Steige endlich in den ersten Zweite Klasse Wagen ein. Im Abteil meiner Wahl sitzt neben mir n seltsamer Typ, der n Hotel anruft und den Namen von seinem „Zimmergenossen“ durch gibt, weil der früher da ist. Er heißt Klau oder so. Anfang 50, kariertes Hemd, standardisierter Anstandsbart und wirkt auf mich, wie jemand, der nie wirklich ausgebrochen ist. Die meiste Zeit der Fahrt sitzt er nicht im Abteil. Seinen Mr. Klo Müslijoghurt isst er ohne jedes Anzeichen von Genuss, schaufelt ihn wie toxischen Schleim in seine Gesichtsöffnung hinein. Er widert mich an. Immerhin Beinfreiheit, meine lädierten Knochen ausstrecken.

Frage die Schaffnerin, ob sie vielleicht weiß, ob man im Metronom mit EC-Karte nachlösen kann. „Nicht meine Baustelle, aber da die dieselben Geräte wie wir haben,“ sie zeigt auf den Monstergameboy an ihrer Hüfte, „denke ich nein…“ Die Floskelei des Gesprächs lasse ich grad mal weg. Meine Frage war beantwortet. Selbst im IC kann man „seit 5 Jahren nicht mehr“ mit Karte zahlen. Zuviel Missbrauch, weil nicht sofort kontrolliert werden konnte, ob die Kontos gedeckt waren undsoweiter.

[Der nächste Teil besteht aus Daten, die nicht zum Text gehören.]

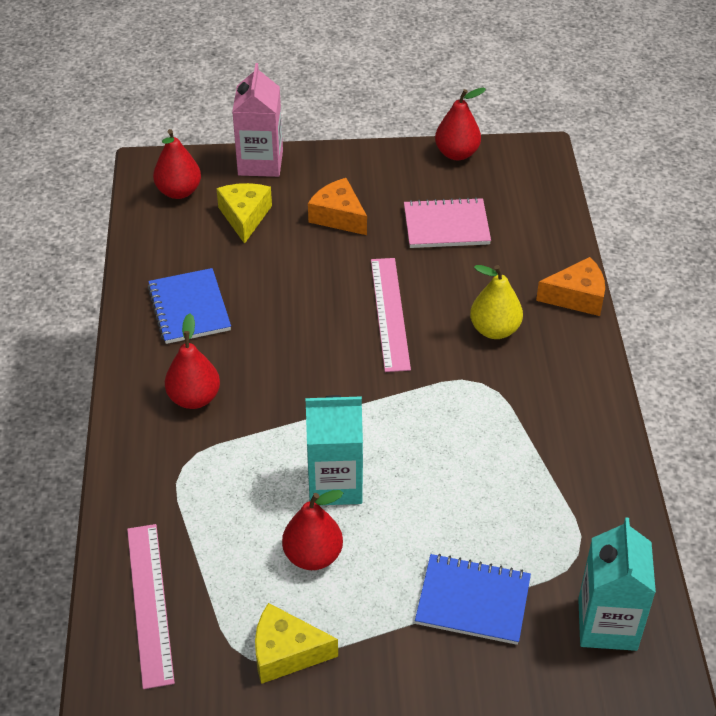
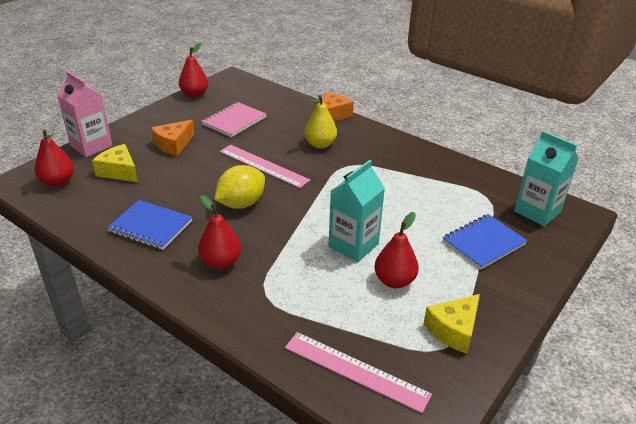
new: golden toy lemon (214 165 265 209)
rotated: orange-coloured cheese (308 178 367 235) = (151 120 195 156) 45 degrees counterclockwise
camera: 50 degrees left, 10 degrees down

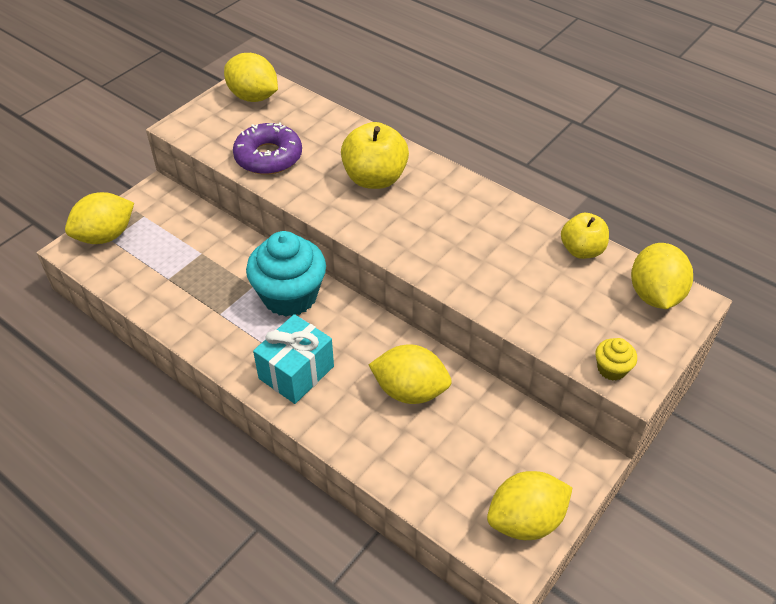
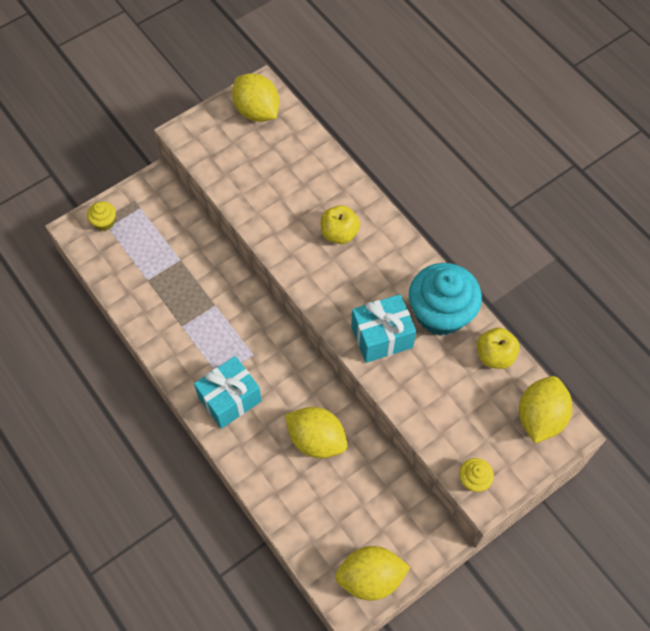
gone: royal purple glazed donut (233 122 302 175)
new: teal present (351 294 416 363)
shifted: teal fairy cake (246 231 326 317) to (409 263 482 336)
swapped: golden toy lemon (65 192 134 244) to golden fairy cake (87 201 116 231)
scaled: golden toy apple (341 122 409 189) = (321 205 360 244) x0.65
camera: 15 degrees right, 15 degrees up

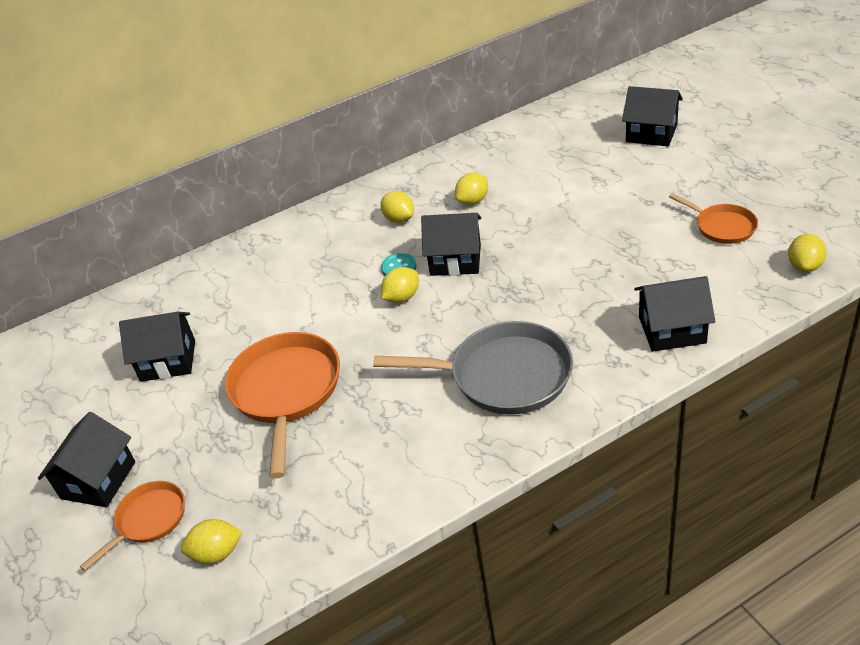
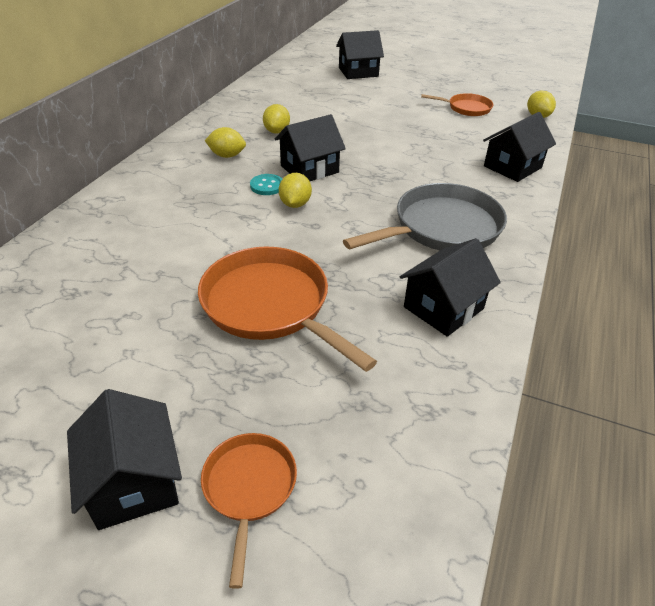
gone: golden toy lemon (181 519 243 564)
shifted: black toy house (119 312 195 382) to (400 238 501 337)
camera: 45 degrees left, 0 degrees up

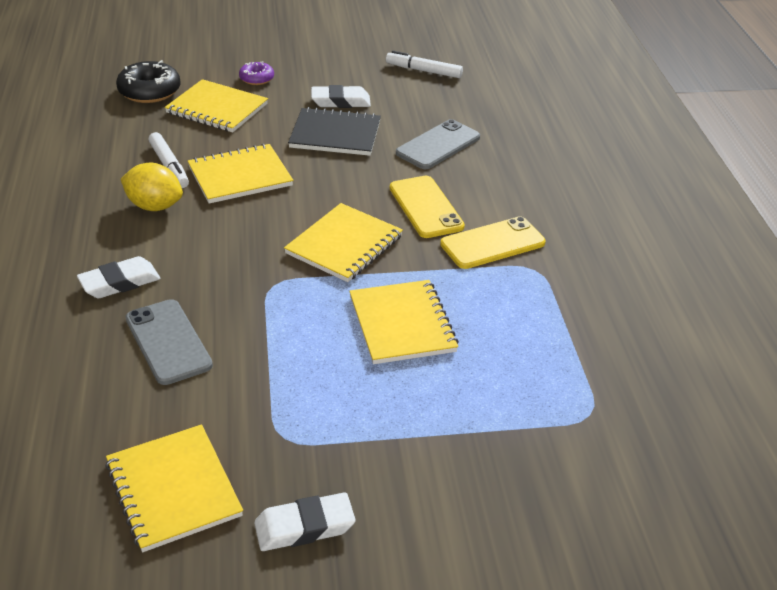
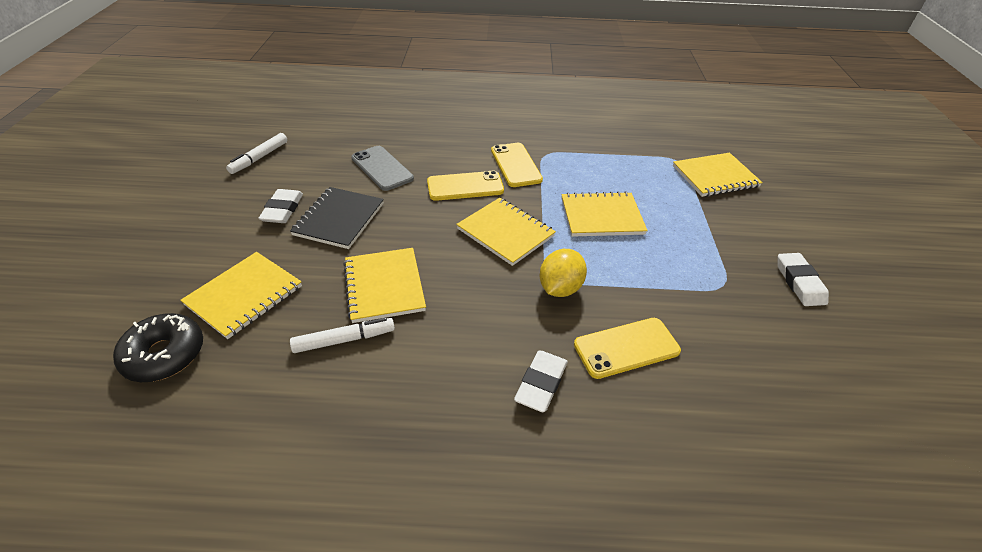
gone: royal purple glazed donut (239 62 274 85)
shifted: golden notepad (105 424 243 552) to (673 153 763 197); golden toy lemon (121 163 183 211) to (540 249 587 297)
repainted: gray mobile phone (125 299 213 385) to golden mobile phone (574 318 681 379)
rotated: pure white gum eraser (77 256 161 298) = (514 350 568 412) 45 degrees clockwise
camera: 80 degrees left, 5 degrees up

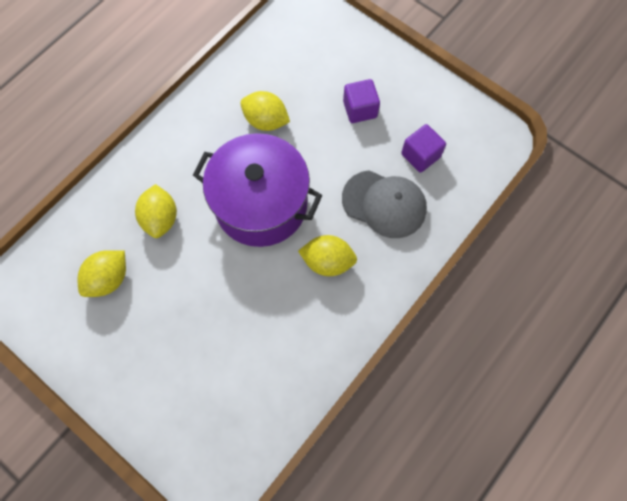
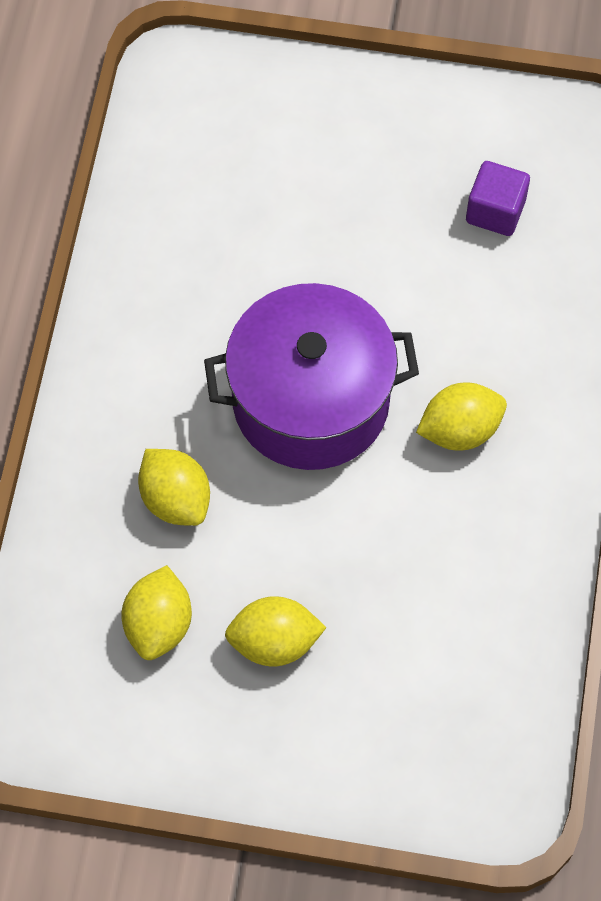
gone: gray baseball cap (342 170 427 238); royal purple cube (343 79 380 123)
shifted: golden toy lemon (240 91 290 131) to (225 596 327 666)
camera: 30 degrees left, 5 degrees down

Im Zug geh ich den Text von meinem Sorgenkind noch einmal durch. Gucke auf den Boden, wippe einen Takt mit dem Fuß und durchschaue die Sitze gegenüber und vergesse die Wände. Auflösung… Jaa, er sitzt. Sehr schön. Ich freu mich auf den Soundcheck, der Abend kann kommen.

Ich krempel meine Pulloverärmel um, da die Bündchen erstaunlich dreckiger sind, als angenommen. Neben nem neuen T-Shirt sollte ich mir dringend einen neuen Pullover drucken. Mit NON-AZIS Aufdruck. Oder lieber was Plattdeutsches? (In diesem Falle beides, Anm.d. Red.)

Weil ich mein Rapper-Ich annehmen muss, hören die Beschreibungen jetzt etwas auf, dafür habe ich Fotos für euch gemacht, denen ich noch ein paar erklärende Sätze beifüge.


Die ursprüngliche Garderobe


Catering

Auf der Bühne treffe ich dann Biggie beim Soundcheck. Sie wurde aus dem Taxi gezerrt und gleich auf die Bühne gestoßen, weil ich mich ja erst für später angekündigt hatte.


BIG beim Soundcheck, also nicht sie selbst, sondern ihre 3 Beauftragten


Der Soundcheck des 180 Leute Chors + Orchester, weshalb es kein Catering gab. Wie auch? Bei 180 Leuten Catering auffahren = highly expensive


Die richtige Garderobenbezeichnung


Nach der Vorstellung ein Blick von der Bühne. Nächstmal mach ich ein Bild MIT Publikum


Vorm Moments stehen und sein eigenes Plakat fotografieren

Ich blieb dann noch bis Sonntag und sag noch einmal Danke für die schöne Zeit. Was zwischen Donnerstag und Sonntag passiert ist, wird die nächsten Wochen immer mal wieder in den Blogg einfließen. Overkill Ende. Bis nächsten Montag. In diesem Sinne, Dein Bliggedi


Rückfahrt

Überalbum der Woche: Danger Doom -The Mouse and the Mask

Ps: Gabelstapler ist auf englisch nicht Gable Stapler. Aber Fork Lifter😛 und nächste oder übernächste Woche geht es mit BLOWMsBLOG in die Kunsthalle.

Nachtrag
Kleine Erwähnung von BlowN aka BLOWm im Einleitungstext des Weser Kuriers.